O ano de 2018 será um marco nas lutas contra os retrocessos implementados pelo governo golpista de Michel Temer com a reforma da previdência, a reforma trabalhista e o congelamento de investimentos em áreas importantes como a saúde e a educação.

Essas medidas recaem de forma cruel sobre todas as mulheres: trabalhadoras, estudantes, mulheres do campo e da cidade, mulheres negras.

Somos nós que, majoritariamente, ocupamos os postos de trabalhos informais e mais precarizados. Somos nós que temos maior dificuldade de acesso à aposentadoria. É sobre nós que ainda recaem os cuidados com a saúde e educação da família, e todo o trabalho reprodutivo pra manutenção da vida. E somos nós, mulheres, que vivenciamos cotidianamente uma tripla e exaustiva jornada de trabalho.

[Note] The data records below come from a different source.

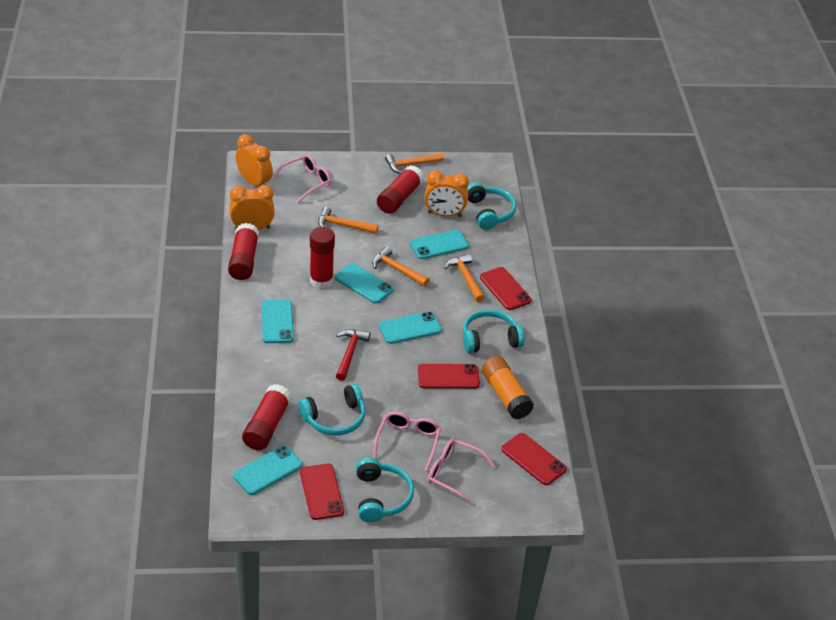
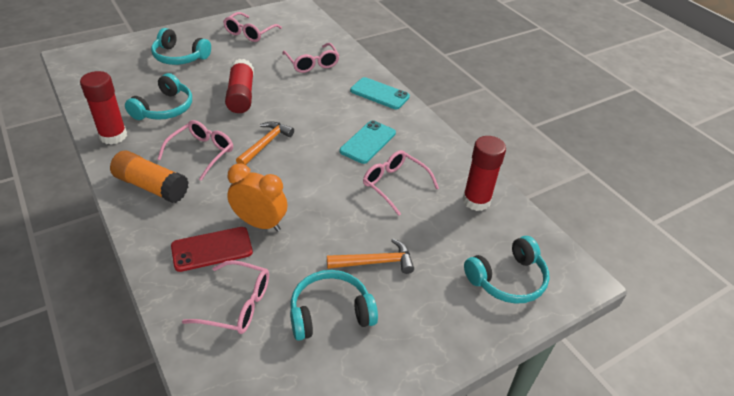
orange clock: 3 -> 1
orange hammer: 4 -> 2
pink glasses: 3 -> 5
red glue stick: 4 -> 3
red hammer: 1 -> 0
red phone: 4 -> 1
turquoise phone: 5 -> 2

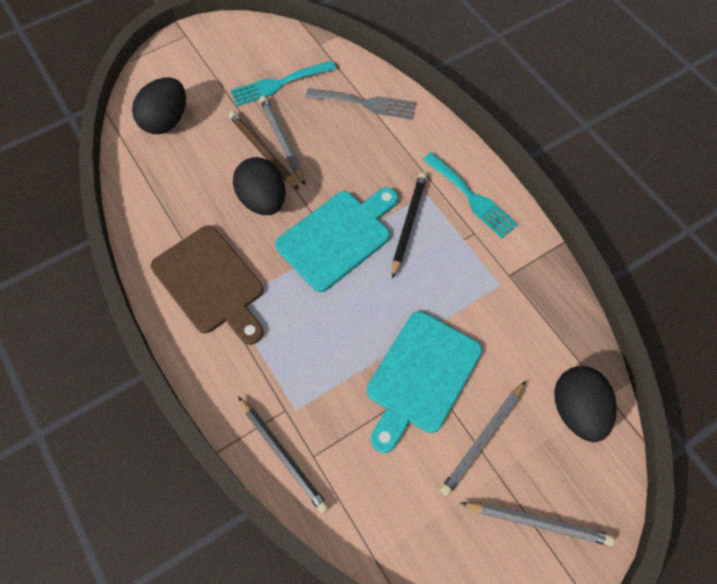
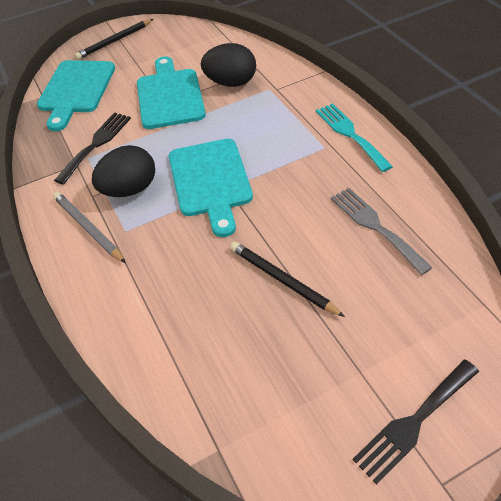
black egg: 3 -> 2
black fork: 0 -> 2
brown cutting board: 1 -> 0
brown pencil: 1 -> 0
grey pencil: 3 -> 1
turquoise cutting board: 2 -> 3
turquoise fork: 2 -> 1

No Rio Grande do Norte, o governo de Robinson Faria comanda o avanço golpista com um pacote de maldades contra as trabalhadoras e os trabalhadores do serviço público, com atraso de salários, demissões, privatizações e retirada de direitos.

É em 2018 que os golpistas de 2016 vão tentar se legitimar nas urnas, então, a organização do povo em todos os espaços e, sobretudo nas ruas, terá um papel central nessa disputa, mostrando toda nossa resistência e força para impor uma derrota aos golpistas.

O avanço desses golpistas contra o povo tem caráter machista, misógino, racista e elitista, pois tem a marca de uma política implementada pelos mais ricos, que buscam manter e ampliar seus privilégios retirando o direito das trabalhadoras e dos trabalhadores, sobretudo das negras e negros, bem como explorando e controlando ainda mais a vida e os corpos das mulheres.

A luta construída pelas mulheres em defesa da democracia faz parte da agenda de enfrentamento ao golpe e pelos direitos que vem sendo retirados.

A democracia é elemento fundamental para que a luta por uma vida digna seja possível. Por isso, neste dia 8 de março, as mulheres estarão nas ruas em defesa da democracia, contra a reforma da previdência e contra todas as formas de violência e mercantilização dos corpos e do trabalho das mulheres.